Sementara itu, meskipun Bank Indonesia telah memangkas suku bunga acuan sebesar 125 basis poin, penurunan suku bunga kredit hanya terjadi sebesar 7 bps, menjadi 9,13% dari sebelumnya 9,20%. Ini menunjukkan laju penurunan yang cukup lambat dan perlu perhatian dari semua pihak.
Rincian Pertumbuhan Sektor Kredit di Indonesia
Dalam analisis lebih lanjut, sektor industri menjadi pendorong utama pertumbuhan kredit dengan angka 7,88% yoy. Proses pemulihan di sektor ini harus didukung oleh kebijakan yang mendukung investasi serta inovasi untuk meningkatkan daya saing.
Sementara itu, sektor pertanian yang mencatat pertumbuhan 5,54% yoy mengindikasikan potensi besar yang masih bisa digali. Dengan adanya teknologi modern dan fasilitas yang memadai, sektor ini dapat berkembang lebih pesat.
Di sisi lain, sektor perdagangan yang hanya tumbuh 1,94% yoy menunjukkan perlunya perhatian khusus. Hal ini menunjukkan bahwa sektor ini mungkin mengalami tantangan yang lebih besar dalam pemulihan daripada yang lainnya.

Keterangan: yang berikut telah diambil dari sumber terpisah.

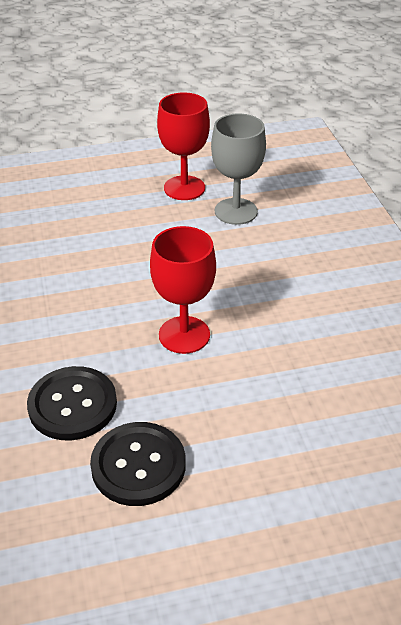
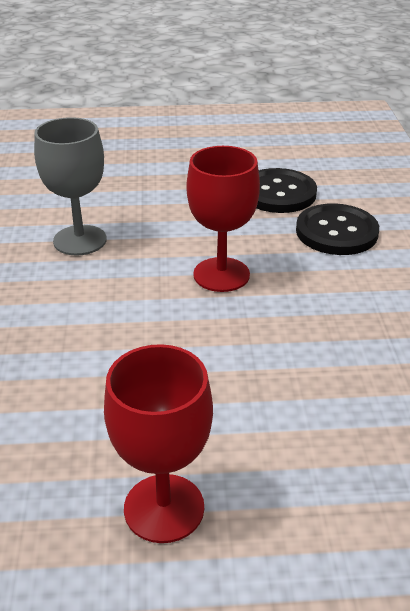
camera: 170 degrees left, 5 degrees down
(236, 211) = (92, 438): grey goblet -> grey goblet (80, 240)

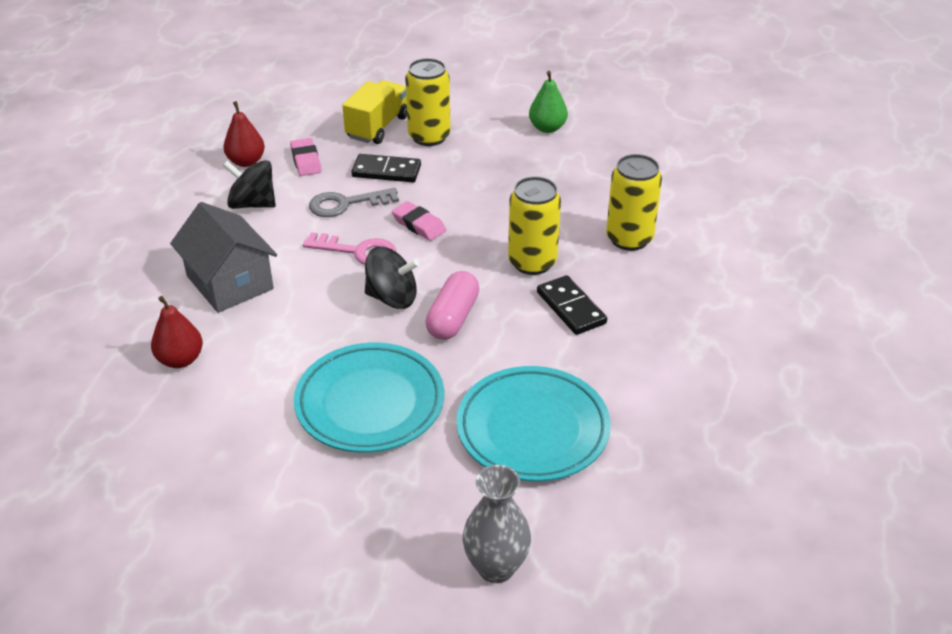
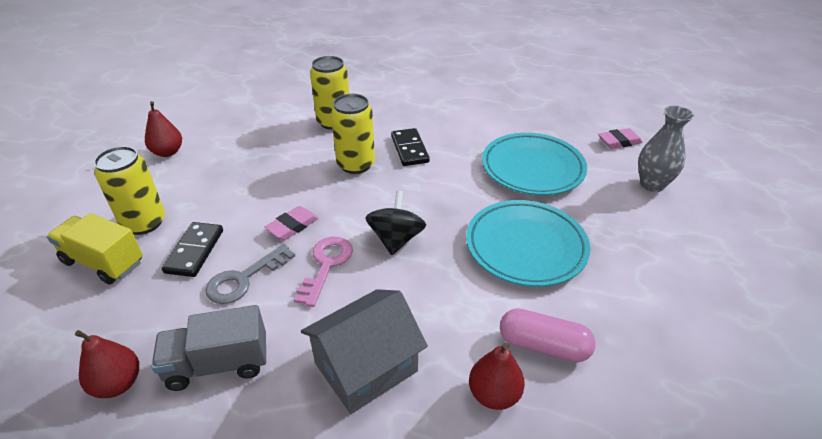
camera: 90 degrees left, 0 degrees up
(252, 204) = (218, 364): black spinning top -> grey truck
(306, 161) = (144, 320): pink eraser -> pink eraser (619, 142)
(346, 204) = (244, 279): grey key -> grey key turned 60 degrees clockwise
(453, 318) = (421, 204): pink capsule -> pink capsule (543, 346)
(547, 128) = (168, 152): green pear -> red pear
(571, 308) = (409, 149): black domino -> black domino turned 75 degrees counterclockwise

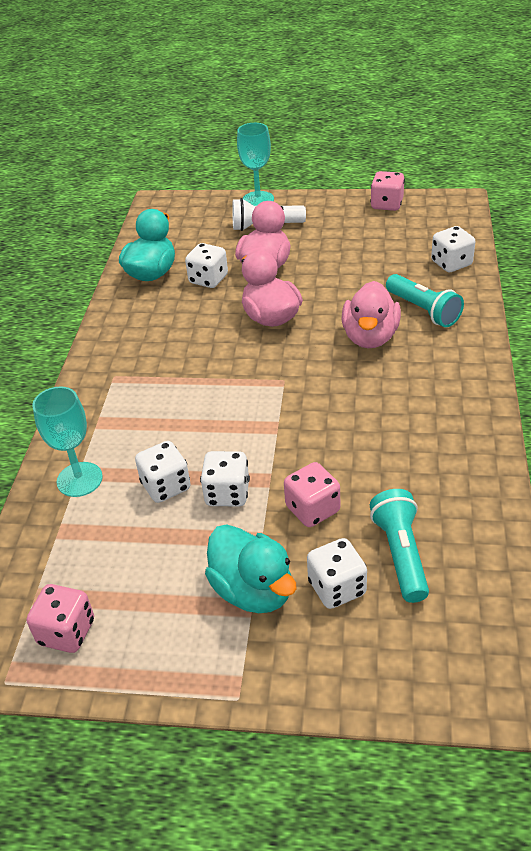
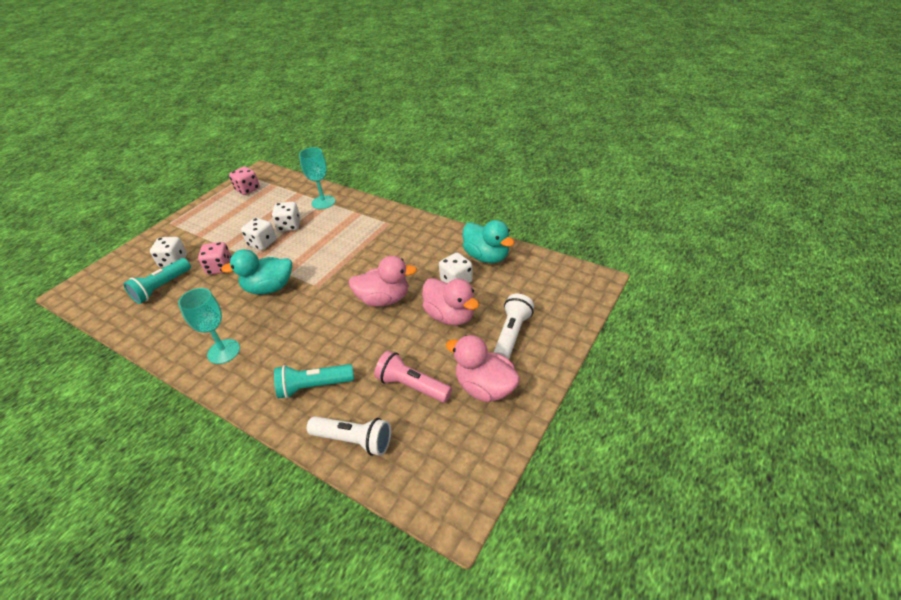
camera: 115 degrees right, 0 degrees up
(253, 590) = (204, 238): turquoise duck -> turquoise duck (269, 288)
(258, 200) = (563, 343): turquoise goblet -> turquoise goblet (223, 351)
(370, 256) = (412, 386): none -> pink flashlight
(370, 337) = (315, 342): pink duck -> pink duck (485, 387)
(387, 204) = (492, 441): pink dice -> none
(400, 554) = (161, 288): turquoise flashlight -> turquoise flashlight turned 105 degrees clockwise
(451, 263) = (354, 440): white dice -> white flashlight

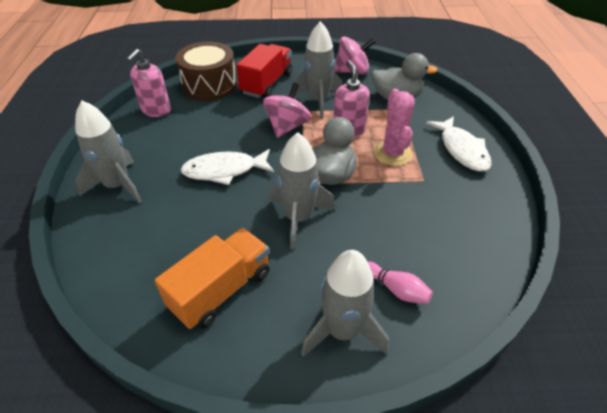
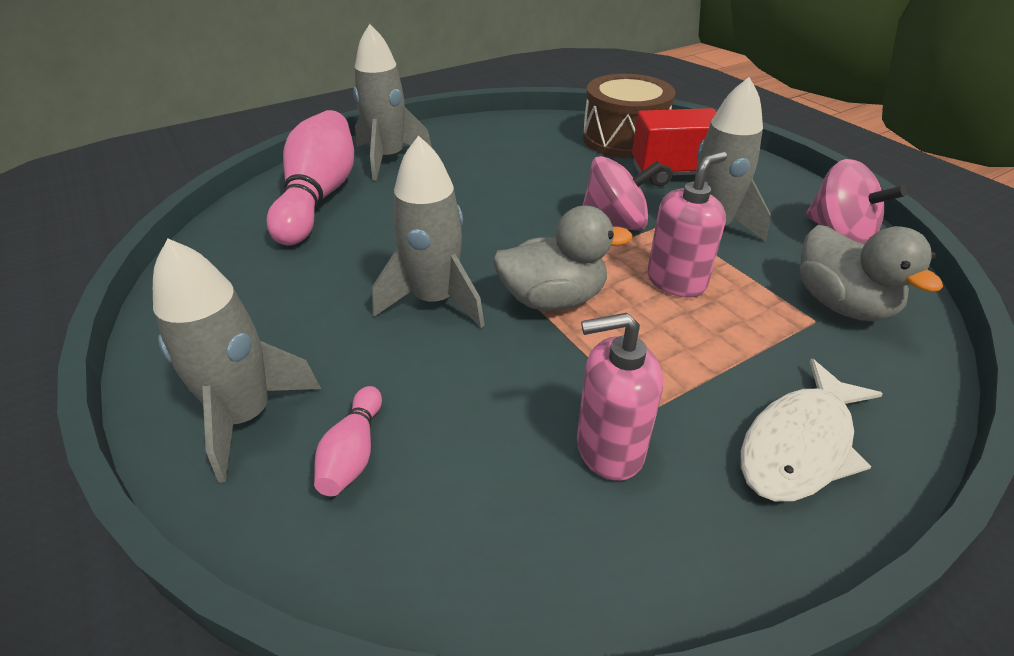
camera: 60 degrees right, 5 degrees down
(132, 237) = (319, 197): none -> pink bowling pin
(156, 110) = (532, 128): pink soap dispenser -> pink soap dispenser (609, 448)
(221, 290) = (272, 284): orange truck -> none
(224, 170) = (474, 210): white fish -> none
(392, 153) = (676, 348): pink cactus -> none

Secara keseluruhan, dukungan dari pemerintah dan otoritas moneter sangat penting untuk meningkatkan aksesibilitas kredit bagi sektor-sektor ini. Melalui program yang berfokus pada pengembangan sektor-sektor ini, diharapkan akan muncul pertumbuhan yang lebih solid di masa mendatang.
Hambatan yang Dihadapi Dalam Permintaan Kredit
Sikap menunggu dan melihat yang dimiliki pelaku ekonomi menjadi penghalang signifikan dalam memanfaatkan potensi kredit. Faktor ketidakpastian ekonomi turut memperburuk situasi ini dan menghambat pemulihan yang lebih cepat.

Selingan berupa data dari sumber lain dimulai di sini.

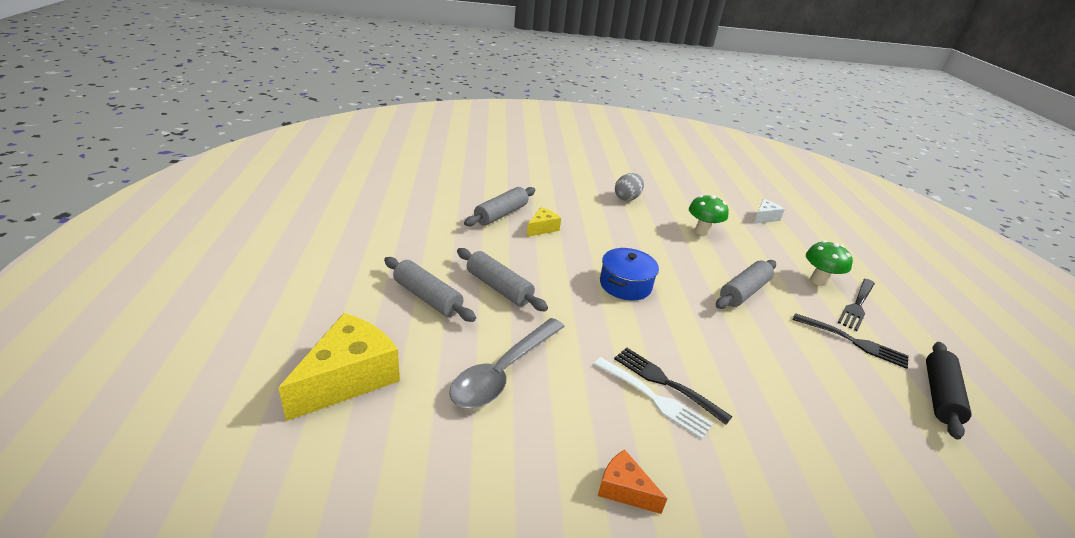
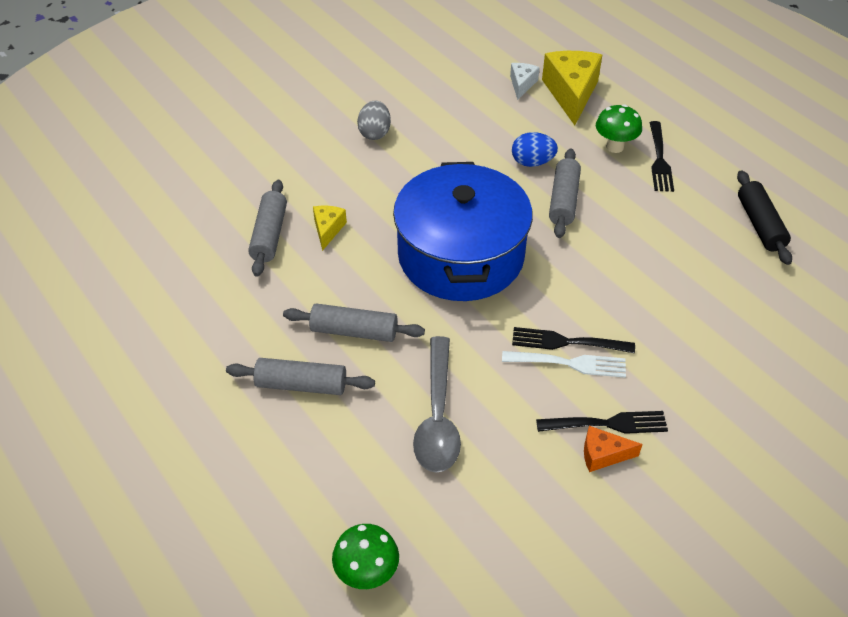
camera: 30 degrees left, 15 degrees up
(349, 378) = (320, 508): yellow cheese -> yellow cheese (571, 93)
(625, 285) = (460, 256): blue pot -> blue pot, size x2.16
(702, 231) = (479, 140): green mushroom -> green mushroom (367, 574)
(735, 260) = (532, 162): none -> blue egg
(853, 342) = (677, 205): black fork -> black fork (607, 424)

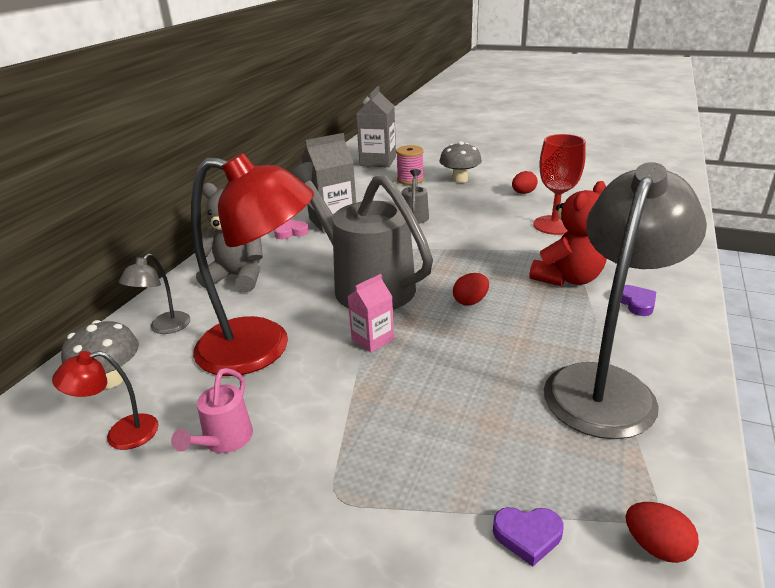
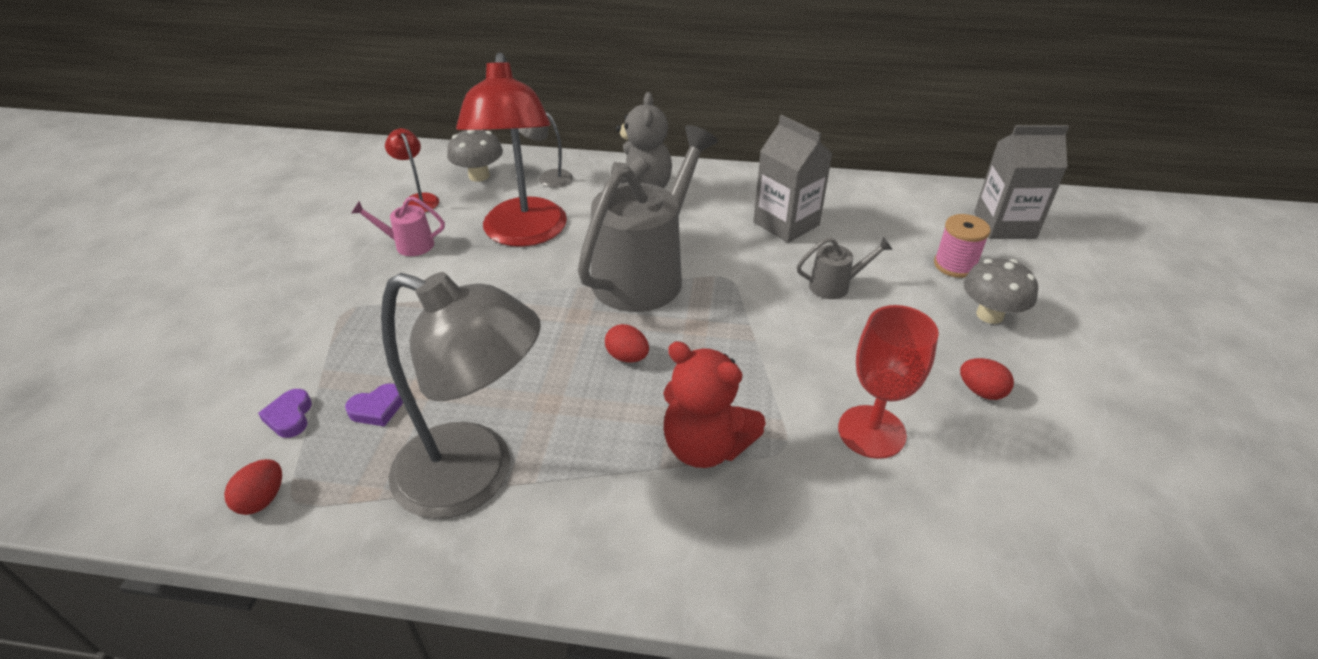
camera: 75 degrees right, 10 degrees up
(291, 232) = (744, 201): pink heart -> none
(372, 339) = (543, 295): pink carton -> none
(636, 303) = (655, 521): purple heart -> purple heart (377, 409)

Selain itu, masih tingginya suku bunga kredit menjadi tantangan lain yang sangat perlu diselesaikan. Suku bunga yang tinggi akan membebani pelaku usaha, terutama UMKM, yang sangat bergantung pada akses mudah terhadap dana.

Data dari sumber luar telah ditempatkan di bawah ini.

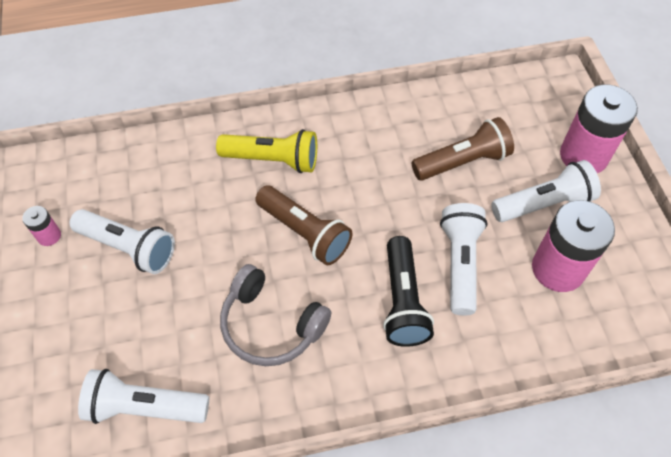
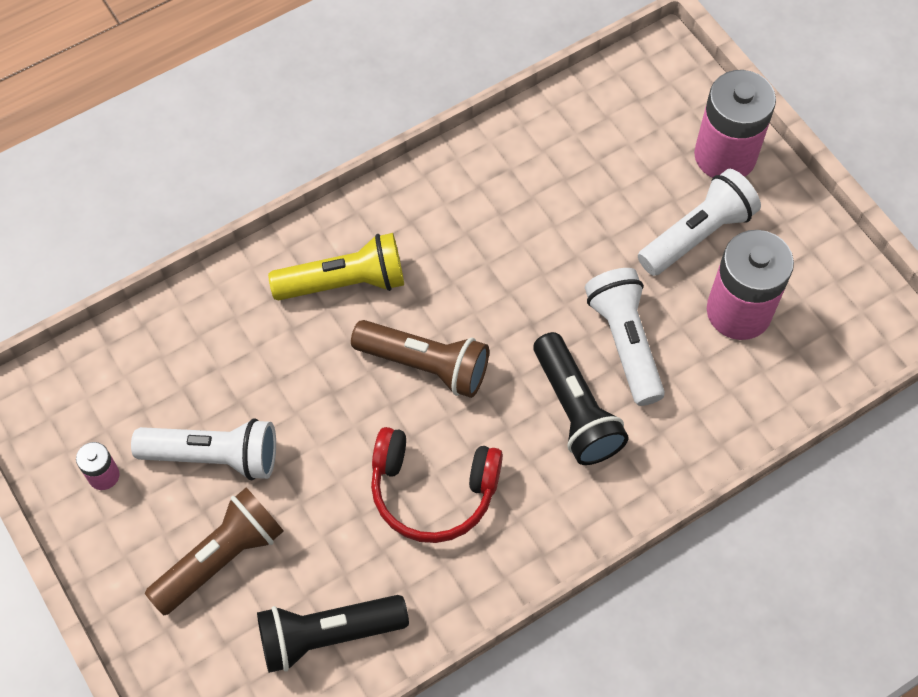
camera: 20 degrees left, 5 degrees up
(145, 407) = (328, 635): white flashlight -> black flashlight
(271, 325) = (433, 491): grey headphones -> red headphones
(462, 162) = (582, 209): brown flashlight -> brown flashlight (221, 558)

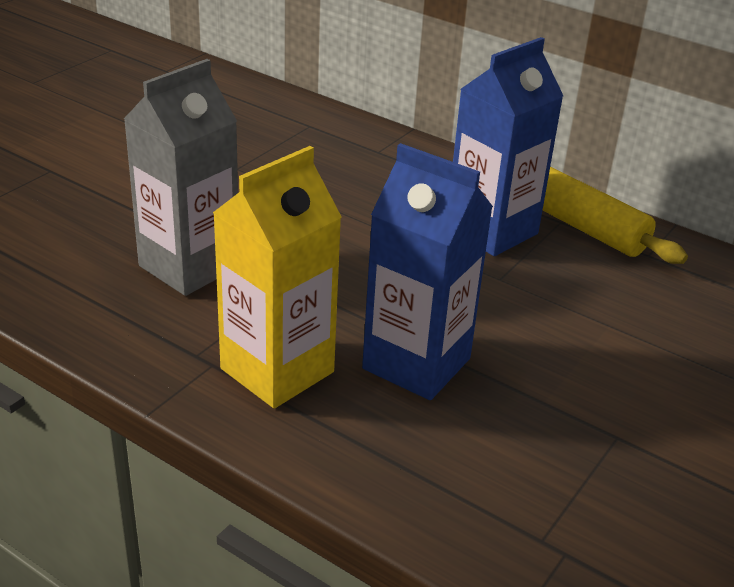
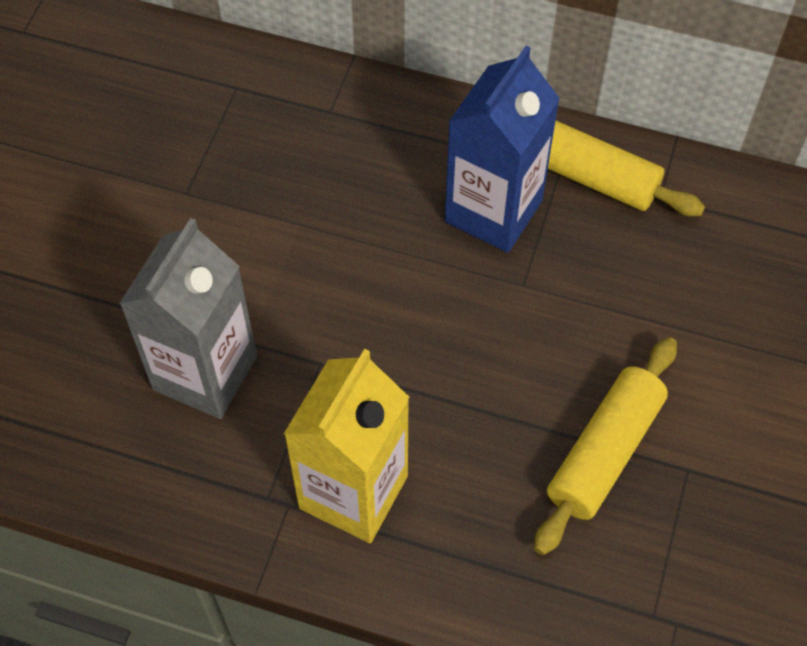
camera: 15 degrees left, 25 degrees up
(416, 364) = (481, 437): blue carton -> none
(534, 403) = (604, 452): none -> yellow rolling pin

Perry juga menekankan pentingnya upaya untuk meningkatkan pengetahuan dan pemahaman pelaku usaha mengenai cara memanfaatkan fasilitas kredit. Edukasi yang tepat dapat membantu merangsang permintaan kredit dari pelaku usaha di berbagai sektor.
Tantangan lain yang harus dihadapi adalah adanya ketidakpastian dalam kebijakan ekonomi. Ketika kebijakan pemerintah tidak konsisten atau mudah berubah, hal ini dapat menurunkan kepercayaan pelaku usaha untuk mengambil pinjaman yang diperlukan.
Tindakan yang Perlu Diambil untuk Mendorong Pertumbuhan Kredit
Perry menegaskan pentingnya kolaborasi antara pemerintah dan institusi keuangan dalam menciptakan iklim yang kondusif bagi pertumbuhan kredit. Langkah-langkah strategis perlu disusun untuk mendorong penyaluran kredit yang lebih optimal.
Selain itu, penurunan suku bunga kredit secara agresif perlu dilakukan agar mampu menyemangati pelaku usaha untuk lebih tertarik dalam memanfaatkan dana yang tersedia. Bank sentral memiliki peran kunci dalam hal ini untuk menciptakan kebijakan yang mendukung.
Pelatihan dan workshop bagi pelaku UMKM juga harus ditingkatkan untuk memberikan wawasan lebih mengenai manajemen keuangan dan pengelolaan utang. Dengan edukasi yang tepat, pelaku usaha akan lebih percaya diri dalam mengambil keputusan kredit.
Di sisi lain, pemerintah juga dapat memberikan insentif bagi bank yang berani memberikan kredit kepada sektor-sektor yang tertekan. Ini dapat menjadi dorongan bagi lembaga keuangan untuk lebih aktif dalam menyalurkan kredit.
Dukungan kebijakan yang tepat akan berkontribusi besar dalam menciptakan pertumbuhan yang lebih kuat untuk ekonomi Indonesia. Kerjasama yang baik antara semua pihak diharapkan dapat menciptakan ekosistem yang sehat untuk pertumbuhan ekonomi yang berkelanjutan.